Módulo 5. Relato
Para concluir el curso, terminaré con el reto del módulo 5 en el cuál os dejo el siguiente relato:
La Melodía del Despertar
Carlos Alberto Riquelme Jódar
Las gotas de lluvia golpeaban los adoquines incesantemente al igual que las dos
semanas anteriores. Era un sonido repetitivo, pero había algo mágico en él.
Algo mágico que no todo el mundo era capaz de reconocer.
En la calle Bridgewall, esa calle donde los adoquines parecían hechos de
cristal en esas raras ocasiones en las que brillaba el sol, y las casas, aunque
grandes y monótonas, cada una tenía un color distinto, un sonido parecía
enturbiar la dulce melodía de la lluvia. Ese sonido provenía de la casa color
aguamarina. Era un sonido un tanto perturbador que transmitía frustración, pena
y desgarro. Al menos, eso es lo que percibía Emily cada vez que escuchaba a su
hermano George intentar tocar el piano en sus, casi siempre, fallidas clases
con el profesor John Meyers, uno de los intérpretes más reconocidos de la
aristocracia londinense entre la que la familia de Emily era bien conocida.
Mientras ella se sentaba en la mesa de camilla con su madre, confinada a coser
y hacer punto, una actividad que Emily encontraba frustrante, veía las manos de
su hermano George agarrotarse y expresar furia cada vez que la melodía que
trataba de tocar se veía truncada por una nota que no acompañaba a las demás.
Emily veía con claridad la angustia y el enfado de su hermano, al igual que la
decepción en el rostro de su padre que siempre se sentaba en un sofá de estilo
victoriano mirando cómo se desarrollaba la clase. Emily podía percibir los ojos
acusadores de su padre sobre la nuca de George.
Ella conocía bien todo lo que George sentía en sus clases porque ella también
lo sentía cada vez que su madre la confinaba a sentarse en una silla a coser.
Sus manos se agarrotaban sin poder moverse cada vez que se equivocaba y la
frustración, la rabia y el odio inundaban su alma como un torrente de agua
furiosa, que solo deja pena y decepción allá por donde pasa. Siempre sentía
como la expresión de su madre cambiaba. Sentía el peso de su decepción como un
saco cargado de cadenas sobre su espalda. Cadenas que estaban agarradas a su
pie y de las que no parecía encontrar escapatoria. Innumerables preguntas se
agolpaban en la cabeza de Emily: ¿por qué sus manos no tenían la capacidad de
coser con tanta habilidad como las demás chicas? ¿Por qué sus manos parecían
estar enredadas con el mismo hilo con el que intentaba coser? ¿Por qué no podía
hacer feliz a su madre y ser como aquellas chicas que su madre habría deseado
tener? ¿Por qué tenía que ser aquel monstruo con manos torpes que no encajaba?

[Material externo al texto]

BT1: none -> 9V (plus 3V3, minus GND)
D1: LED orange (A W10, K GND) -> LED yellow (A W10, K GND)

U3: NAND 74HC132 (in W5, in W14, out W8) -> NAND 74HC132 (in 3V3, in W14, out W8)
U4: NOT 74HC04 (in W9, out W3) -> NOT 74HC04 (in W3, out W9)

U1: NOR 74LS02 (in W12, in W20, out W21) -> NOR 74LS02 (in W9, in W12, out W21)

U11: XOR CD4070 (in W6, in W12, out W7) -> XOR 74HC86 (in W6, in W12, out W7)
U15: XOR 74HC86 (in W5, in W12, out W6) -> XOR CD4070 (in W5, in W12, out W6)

Pero lo más frustrante y lo que más apenaba a Emily era que aquellas preguntas
no parecían tener respuesta alguna. Aquellas preguntas eran túneles sin salida,
de esos en los que la luz es tan lejana que se escapa a la vista.
En una tarde en la que ni su padre ni su madre se encontraban en casa, Emily
paseaba alrededor de su querido hogar y al pasar por delante de aquel piano,
que para ella no había sido más que cualquier otro mueble insulso y viejo,
sintió una punzada en el corazón que la hizo girar la cabeza y mirarlo con
otros ojos. Sintió que algo en ella había cambiado, como si pudiera ver a
través de los ojos de otra persona, igual que al leer un libro. Ni ella misma
podría haber explicado ni el cómo ni el por qué, pero de repente se encontró a
sí misma sentada en el taburete frente a un montón de teclas negras y blancas.
Al mirar hacia la ventana escuchó las gotas de lluvia golpear el cristal y una
melodía empezó a sonar en su cabeza. Para ella fue una melodía tan pura que
habría conseguido amansar a la más fiera de las bestias, e incluso a su padre
en esas no tan raras ocasiones en las que enfurecía y que Emily tanto temía.
Pero en ese momento, no había temor en el corazón de Emily, solo paz. Era una
sensación desconocida para ella hasta ese momento.
Con el sonido de la lluvia en su cabeza empezó a pulsar aquellas teclas y
conforme lo hacía dejaban de ser simple botones negros y blancos. Cada una
adquirió un significado y un sentimiento distinto que ella podía sentir en su
alma cada vez que escuchaba el sonido que emitían. Sintió como su piel se
erizaba cuando escuchaba los sonidos más agudos y cómo su corazón palpitaba tan
fuerte que su pecho se agrandaba con los sonidos más graves. De repente,
incesantes gotas empezaron a recorrer sus mejillas. Gotas de pura felicidad.
Gotas de agua para bautizar su nuevo ser. Un torrente la inundaba ahora pero no
dejaba pena o decepción a su paso, sino naturaleza, felicidad y vida. Mientras
tocaba aquella melodía se libró del saco y de aquellas cadenas que la oprimían
cada vez con más fuerza. Sus manos no eran monstruosas y los hilos que las
enredaban habían desaparecido. Emily se sorprendió al comprobar que sus manos
se movían con soltura y ligereza; que eran libres.
Fueron numerosas las tardes desérticas en casa de Emily. Aquellas en las que
disfrutaba de un momento de libertad y se sentía ella misma; sin ataduras. Sin
embargo, los barrotes de su celda volvieron a atraparla inesperadamente. Su
padre volvió antes de lo esperado una tarde. Desde la calle, él pudo oír
aquella preciosa melodía que provenía de su casa aguamarina. No dudó que se
trataba de George que, sorprendentemente, había mejorado en su habilidad con el
piano.
Se apresuró para entrar en casa y felicitar a su hijo, ebrio de orgullo y
felicidad. Abrió y cerró la puerta con sigilo y quiso que sus pasos no fueran
más ruidosos que la lluvia de la calle. Al entrar en la sala del piano vio una
silueta. No tenía ninguna duda que se trataba de la silueta de su hijo hasta
que la vista se volvió clara y pudo ver a Emily. Tanto fue la sorpresa de él
como el terror de ella al ver a su padre. El sonido del piano cesó pero la
melodía parecía haber dejado su estala, ya que ambos podían escucharla en su
cabeza durante el silencio que se produjo. Emily temió lo peor. Había sufrido
la cólera de su padre antes y era algo que siempre temía que sucediera. Pero lo
que ocurrió fue mucho peor. Su padre le tendió la mano para levantarla del
taburete y ambos se sentaron en el sillón que estaba junto al piano.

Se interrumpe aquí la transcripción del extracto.